Un animal que además es capaz de adaptarse al frío y al calor más extremos, que adapta vertiginosamente su temperatura corporal a la del entorno, sin inmutarse apenas.
Un animal, además, casi eterno. La extremada longevidad le permite alcanzar la treintena de años, el roedor más longevo del punto azul pálido, según la revista Science. Comparado con una rata común, es como si un humano pudiera vivir mil doscientos años, como si fuésemos contemporáneos del nacimiento de los primeros samánidas de la oriental y lejana Samarcanda. La bestia raída que desafía a la ley de Gompertz-Makeham, aquella que reza que el aumento de mortalidad de una especie depende de la edad. El monstruo que no envejece, cuyo cerebro no sufre cambios con los años, que muestra una senescencia exigua. Un animal que consigue acercarse a la inmortalidad reduciendo su metabolismo en los tiempos difíciles, un ser que vive su vida en pulsos. La rata pulsante.
En conclusión, el animal definitivo, el digno hijo de la Hidra de Lerna. El futuro asesino de Heracles. Tal vez venido de más allá de nuestro sistema solar, proveniente de la eyaculación cósmica de la panspermia, como los cefalópodos, o cabeza-patas, en una suerte de analogía a los seres interestelares de La llegada, en las naves-molusco que exhibían su majestuosidad suspendiéndose en una ingravidez mágica sobre la campiña de las lejanas tierras de Montana.
Afirman los investigadores que, efectivamente, esos seres anómalos no cuadran. Que vienen de estrellas lejanas, o cabalgando sobre cometas más allá de la nube de Oort. Que llegaron aquí tras la explosión cámbrica. Que se conforman como el más alto vértice de la pirámide del segundo foco de complejidad inteligente de la evolución. Que sus huevos fertilizados llegaron criopreservados y protegidos en una extraña matriz en los cometas, cual arcas de Noé, preñando prolijamente los mares paleozoicos, hace cientos de millones de años, en el preciso instante de la máxima fecundidad de los océanos, dando origen a la radiación evolutiva en la época de la Gran Gondwana. Solo así se puede explicar el asombroso nivel de complejidad del genoma de los pulpos, o su cantidad de genes, muy superior al de los humanos. Solo así se puede entender el enorme encéfalo, su sofisticado sistema nervioso, sus ojos más semejantes a cámaras fotográficas que a órganos de animales, sus cuerpos blandos y flexibles, su prodigiosa capacidad de camuflaje instantáneo. La teoría de la biología cósmica, o la tesis de Hoyle-Wickramasinghe, que se añade a otros seres alienígenas que conforman ese bestiario galáctico, tales como los tardígrados, los monstruos de Tully, o las bacterias encontradas a altitudes estratosféricas, a decenas de kilómetros de altura, lejos de nuestro planeta.

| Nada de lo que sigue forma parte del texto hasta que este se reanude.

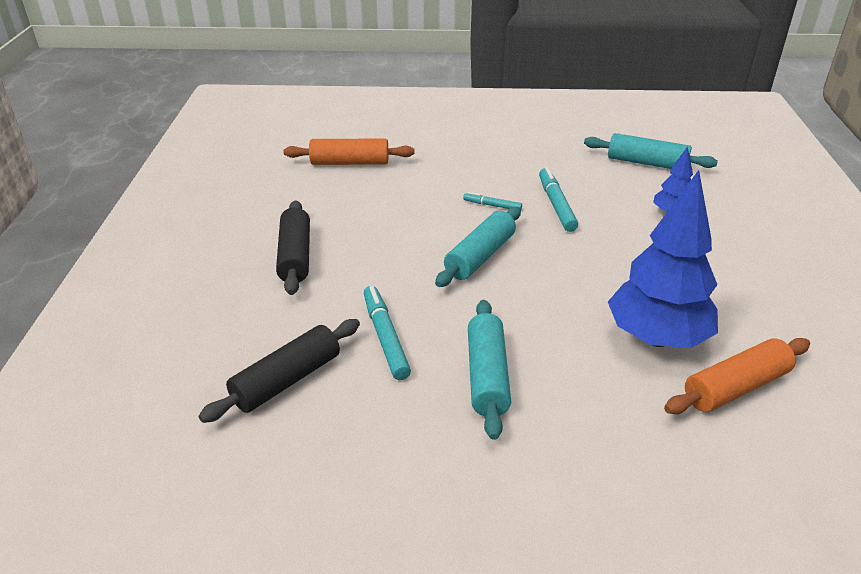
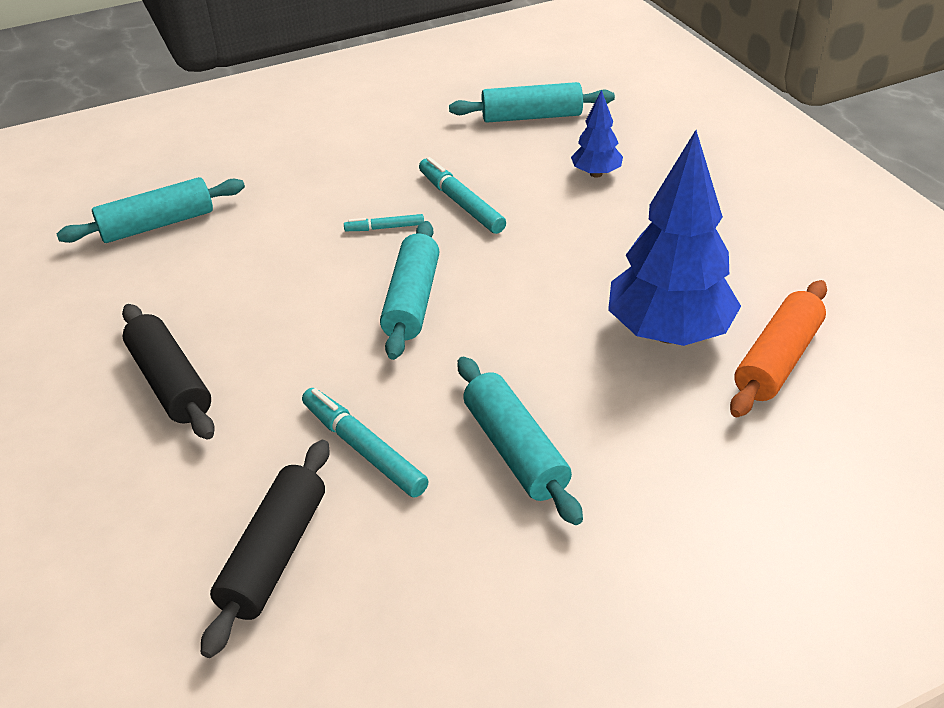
camera: 25 degrees left, 5 degrees up
(350, 163) = (157, 225): orange rolling pin -> turquoise rolling pin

O tal vez tales peculiaridades extraordinarias correspondan a robots camuflados provenientes de cierta ruta en diagonal por la Vía Láctea, diseñados por los arquitectos siderales de civilizaciones inteligentes que ya han adquirido la consciencia necesaria de que habitamos un océano interestelar insondable que nos condena a una soledad eterna en nuestro oasis particular, y que solo somos, son, capaces de otear torpemente mundos lejanos y extraños, como el niño que escruta su domo de nieve, siendo dolorosamente conscientes de que estamos condenados a morir sosegadamente, a extinguirnos como civilización, y que nunca, nadie, podrá visitarnos jamás.